Responsabilidade Individual na Promoção da Segurança
Além das estruturas institucionais, o papel individual é essencial. O bem-estar laboral das pessoas LGBTI+ está profundamente ligado à possibilidade de viverem a sua identidade com autenticidade — sem medo de julgamento ou discriminação. Pequenos gestos de acolhimento, por parte dos colaboradores, fazem uma diferença significativa:
• Respeitar identidades de género não conformes, assegurando tratamento com dignidade para todas as pessoas (i.e., respeitar pronomes, nomes e experiências individuais).
• Evitar pressupostos cisheteronormativos, como assumir que todas as pessoas são heterossexuais e cisgénero.
• Evitar perguntas invasivas, respeitando limites e privacidade.
• Combater estereótipos e linguagem redutora, não reduzindo ninguém à sua orientação sexual ou identidade de género.
• Ouvir e compreender as necessidades reais de colegas LGBTI+, ouvindo as suas experiências e ajustando linguagem ou hábitos e criando um ambiente empático e responsivo.
• Apoiar, quando necessário, no contacto com famílias e comunidades, com encaminhamento para serviços adequados.
• Encarar o erro como parte do processo de aprendizagem, promovendo uma cultura de humildade e melhoria contínua.
Estas práticas não só melhoram a qualidade de vida das pessoas LGBTI+, como fortalecem o tecido humano da organização. Ambientes onde todas as pessoas se sentem vistas e respeitadas são, inevitavelmente, locais onde se trabalha melhor.
A Importância das Pessoas Aliadas
O apoio ativo de pessoas aliadas — ou seja, indivíduos que, mesmo não pertencendo à comunidade LGBTI+, assumem um compromisso consciente com a igualdade e a justiça — é essencial e este papel não se esgota no contexto empresarial. A aliança tem impacto quando se estende à vida quotidiana, seja em conversas com amigos e família, nas escolhas de consumo, nos espaços públicos e digitais.
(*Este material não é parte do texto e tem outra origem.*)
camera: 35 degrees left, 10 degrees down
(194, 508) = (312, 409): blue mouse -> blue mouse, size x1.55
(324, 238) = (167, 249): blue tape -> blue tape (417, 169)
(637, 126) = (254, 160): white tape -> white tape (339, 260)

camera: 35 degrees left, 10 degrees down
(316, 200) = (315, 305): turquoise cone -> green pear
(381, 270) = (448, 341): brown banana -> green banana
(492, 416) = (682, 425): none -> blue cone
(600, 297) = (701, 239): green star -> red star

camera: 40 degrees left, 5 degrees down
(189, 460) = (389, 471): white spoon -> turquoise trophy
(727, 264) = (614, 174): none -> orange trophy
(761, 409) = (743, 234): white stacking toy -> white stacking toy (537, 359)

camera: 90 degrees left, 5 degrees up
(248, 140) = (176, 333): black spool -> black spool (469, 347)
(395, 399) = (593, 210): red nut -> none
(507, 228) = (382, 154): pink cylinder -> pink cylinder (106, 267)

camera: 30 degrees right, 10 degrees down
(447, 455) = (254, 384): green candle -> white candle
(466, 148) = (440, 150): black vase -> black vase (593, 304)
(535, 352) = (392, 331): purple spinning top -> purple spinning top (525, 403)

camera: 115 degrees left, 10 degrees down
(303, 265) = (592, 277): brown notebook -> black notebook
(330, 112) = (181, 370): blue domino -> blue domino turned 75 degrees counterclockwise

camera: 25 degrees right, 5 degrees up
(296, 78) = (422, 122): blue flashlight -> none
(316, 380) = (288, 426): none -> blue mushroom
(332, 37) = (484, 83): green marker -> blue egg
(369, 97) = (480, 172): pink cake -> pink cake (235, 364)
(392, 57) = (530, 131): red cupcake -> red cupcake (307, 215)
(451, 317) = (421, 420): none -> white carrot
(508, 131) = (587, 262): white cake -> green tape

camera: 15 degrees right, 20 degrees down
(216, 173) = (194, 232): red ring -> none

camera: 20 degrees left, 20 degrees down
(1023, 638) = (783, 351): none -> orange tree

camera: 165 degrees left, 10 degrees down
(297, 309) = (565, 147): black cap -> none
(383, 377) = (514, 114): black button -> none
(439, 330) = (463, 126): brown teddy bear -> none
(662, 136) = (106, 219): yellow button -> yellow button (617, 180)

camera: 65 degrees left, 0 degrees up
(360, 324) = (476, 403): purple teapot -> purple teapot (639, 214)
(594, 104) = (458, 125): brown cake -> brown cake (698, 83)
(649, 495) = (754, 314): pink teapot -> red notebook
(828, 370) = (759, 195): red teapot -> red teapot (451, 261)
Nem todas as pessoas LGBTI+ se sentem confortáveis com visibilidade ou exposição, e por isso é ainda mais importante que as pessoas aliadas usem os seus privilégios para criar espaços mais seguros e respeitadores. Existem formas concretas simples de ser aliado/a:
• Apoiar negócios e projetos liderados por pessoas LGBTI+.
• Procurar formação contínua e informação credível, sem sobrecarregar pessoas LGBTI+ com tarefas educativas.
• Promover práticas inclusivas em linguagem, convites e interações quotidianas.
• Intervir diante de comentários ou comportamentos discriminatórios, mesmo na ausência de pessoas LGBTI+.
• Afirmar-se publicamente como pessoa aliada, sinalizando apoio de forma clara e consistente.
• Participar em eventos e iniciativas comunitárias, demonstrando solidariedade.
• Canalizar recursos e escolhas de consumo para práticas e empresas inclusivas.
Conclusão: Da Visibilidade à Transformação Estrutural
A inclusão LGBTI+ nas empresas não pode ser sazonal, superficial ou decorativa. É um compromisso contínuo que exige escuta, humildade e mudança estrutural. Ir além do Pride é reconhecer que a diversidade autêntica se constrói todos os dias — nas decisões, nos valores e na cultura organizacional. O arco-íris não é um acessório: é um compromisso.